The oldest of the five most important monasteries of Bucovina, Voroneţ is built in 1488 by Ştefan cel Mare. The paintings on its interior impress by means of the force of expression of the human faces, the typolog of man, with realist accents. The identity of saints is kept throughout the church, as this serves the easy decodation of the various scenes to those who could not read.
Interesting to the painting on the interior is that the Byzantine rules are loosing territory. It shows a higher liberty of interpretation and starting to give more importance to the human content of the scene. Like the church in Pătrăuţi, the votive painting of Ştefan the Great and his family is grandious. Voroneţ, alongside with other three less important churches of the time, impress through the quality of their paintings and the unity of conception of the painting. It is now, that the Moldavian school of painting has reached ts climax.
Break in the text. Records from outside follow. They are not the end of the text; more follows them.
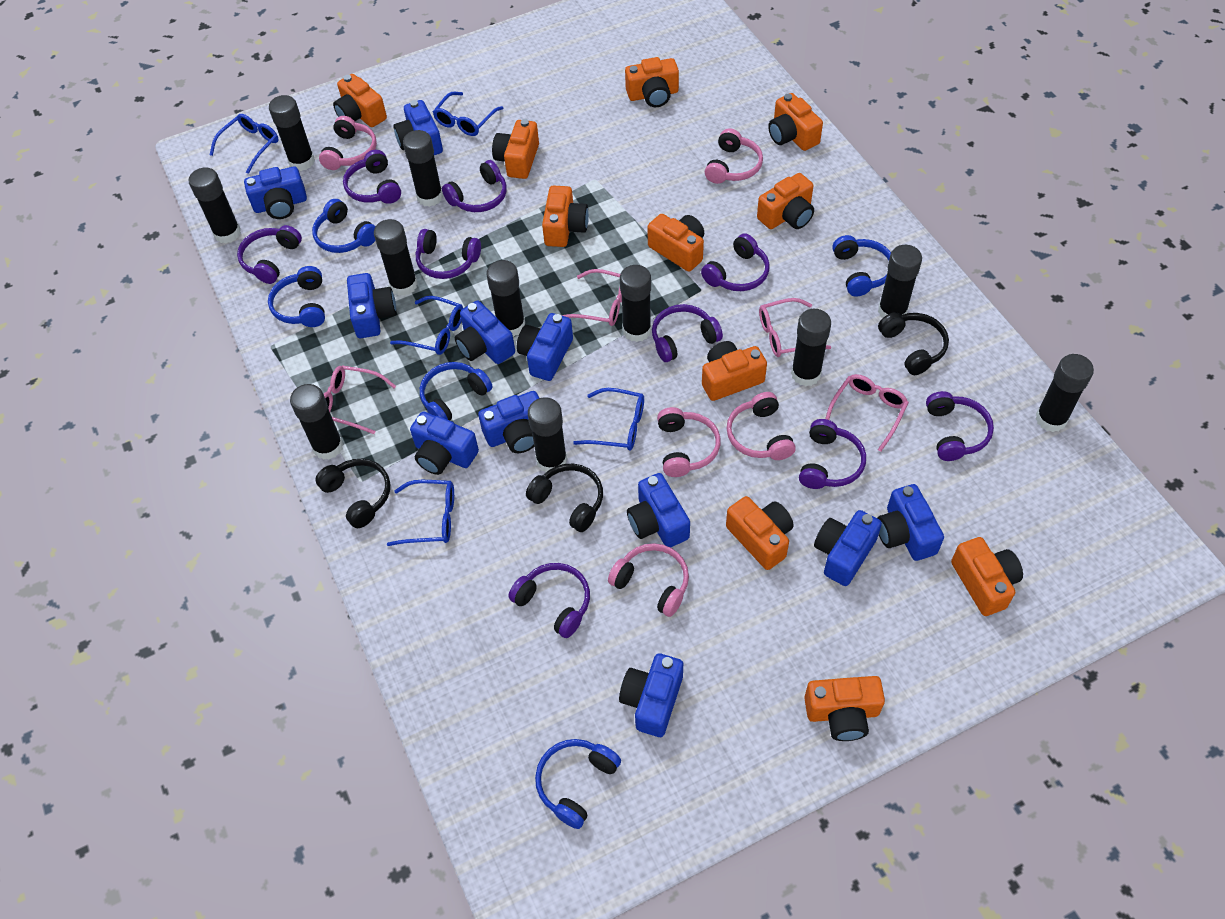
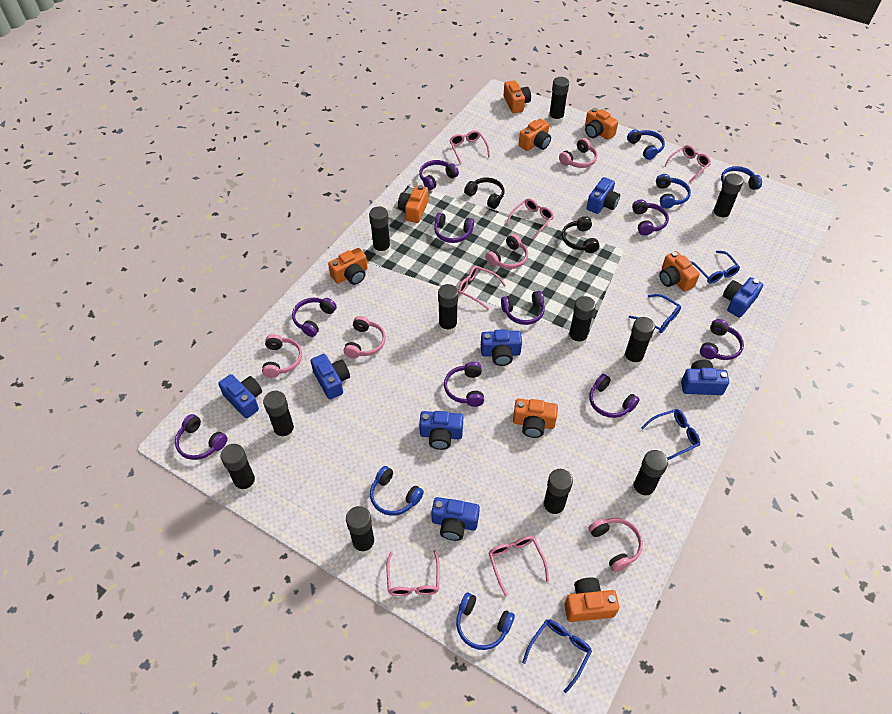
black headphones: 3 -> 2
blue camera: 11 -> 8
blue glasses: 5 -> 4
orange camera: 11 -> 8
pink glasses: 4 -> 6

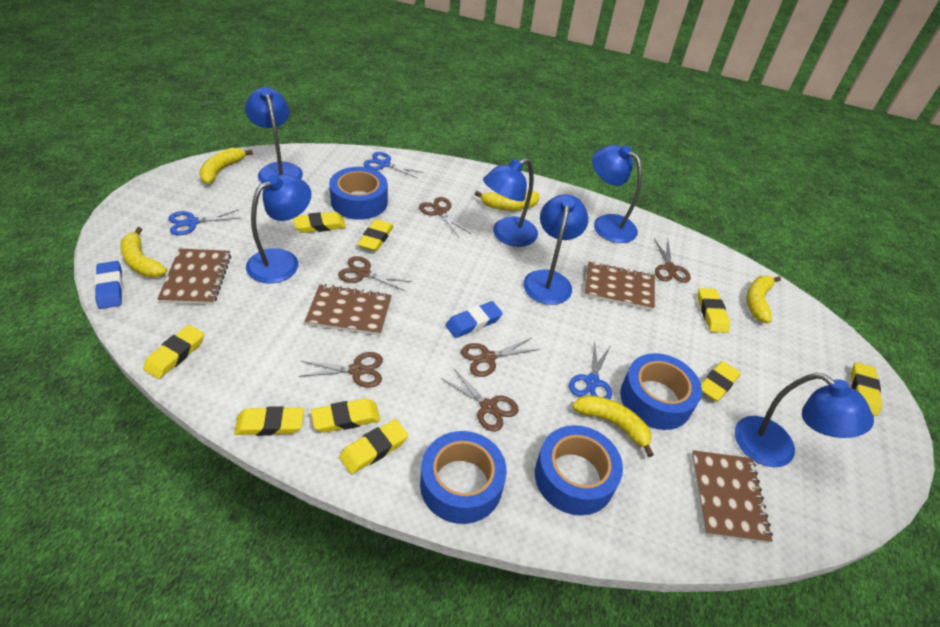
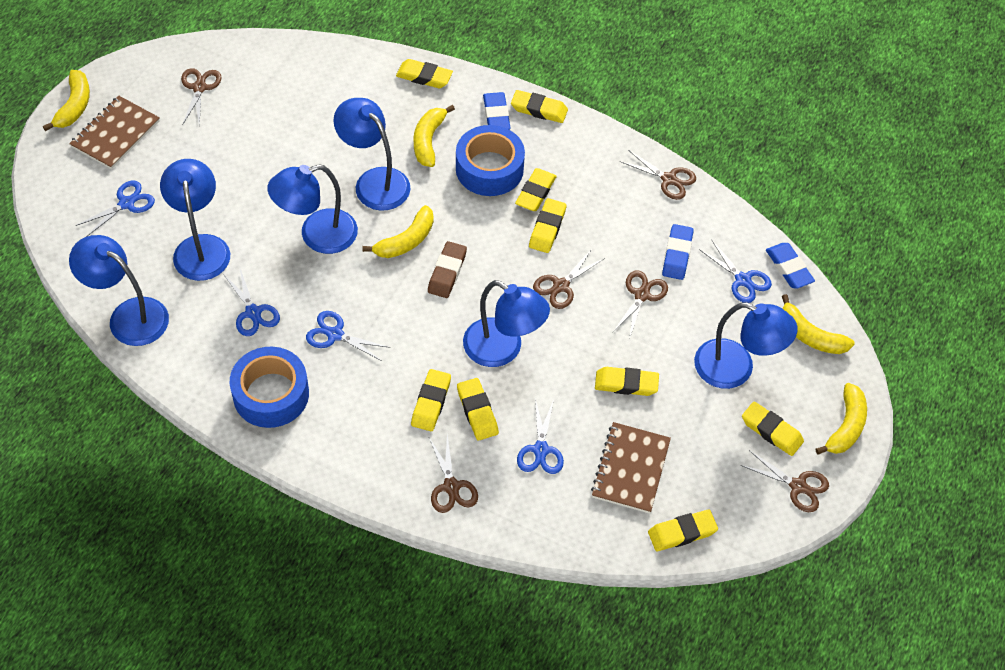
blue eraser: 2 -> 3
blue scissors: 3 -> 5
blue tape: 4 -> 2
brown eraser: 0 -> 1
brown notebook: 4 -> 2

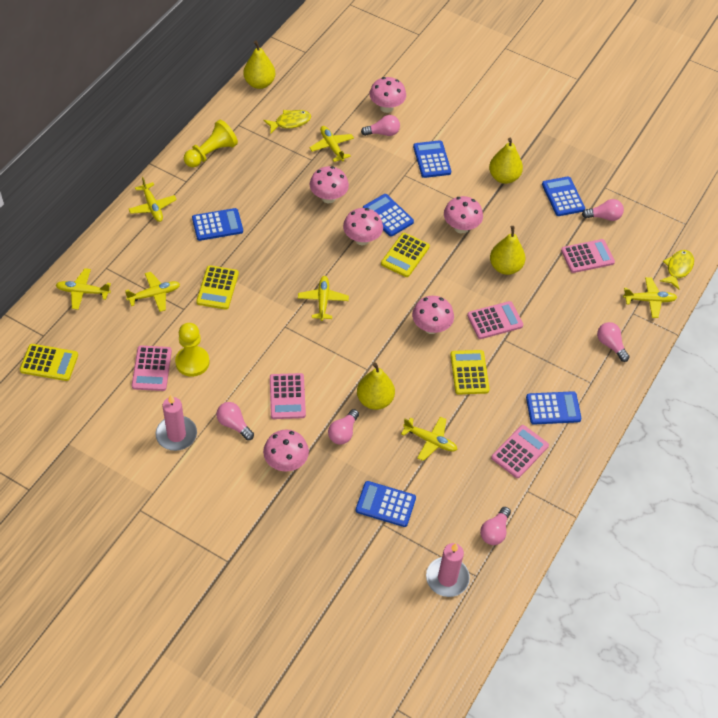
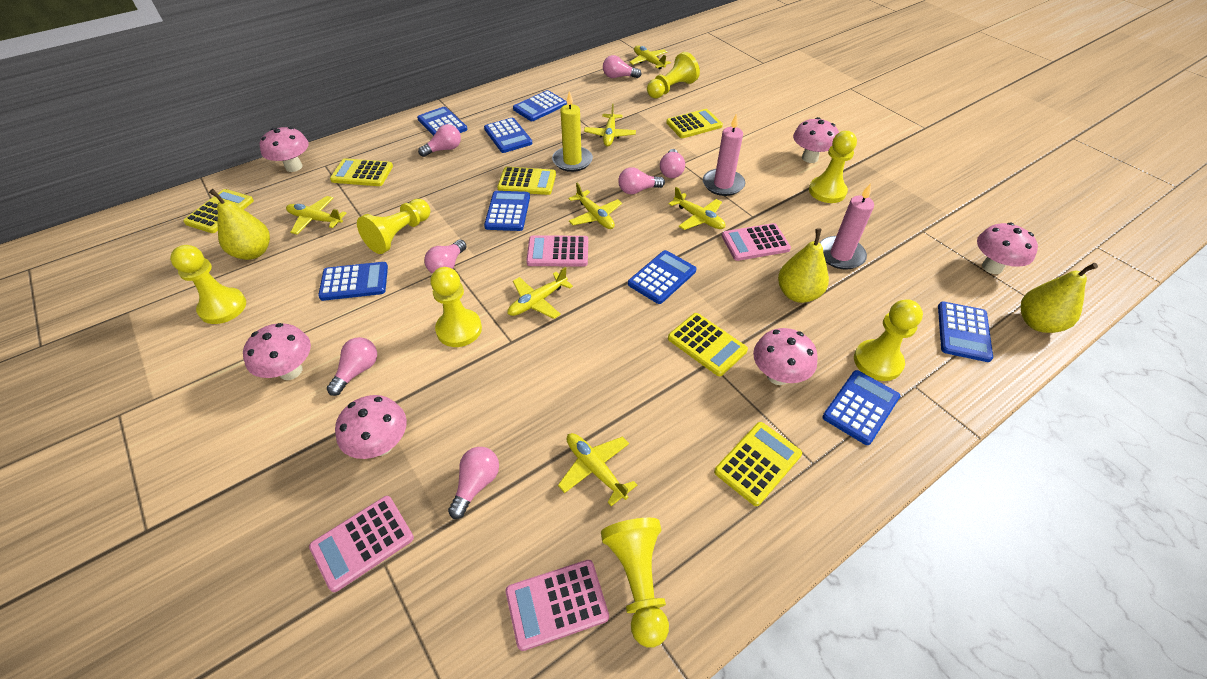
blue calculator: 6 -> 8
pink calculator: 5 -> 4
pink light bulb: 6 -> 7
yellow calculator: 4 -> 6
yellow candle: 0 -> 1
yellow fish: 2 -> 0
yellow pawn: 2 -> 7
yellow pear: 4 -> 3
More than half a century on since its painting, a new wall has been created for a single grandious painting: The Day of Judgement. This sole painting makes all what is so special about Voroneţ: it has been created to impress. The son of Petru Rareş, Iliaş Rareş, who would have been normally his successor to the Moldavian throne, upon returning from the Osman Empire, was inclined to take on the Muslim faith (which he finally did) and has proven to be gay. The ideas were too radical for the 16th century Moldova, which led the ruler and the Church to try to impress him with a painting of the Day of Judgement. Painted in a wonderful manner and great colours, on a wall that has been erected especially for it on the eastern side of the church, which was not interrupted by any doors or windows (that is why Voroneţ apparently has no main entrance, but a small side-entrance), it impresses the eyes of today’s visitor rather than the person who it initially intended to.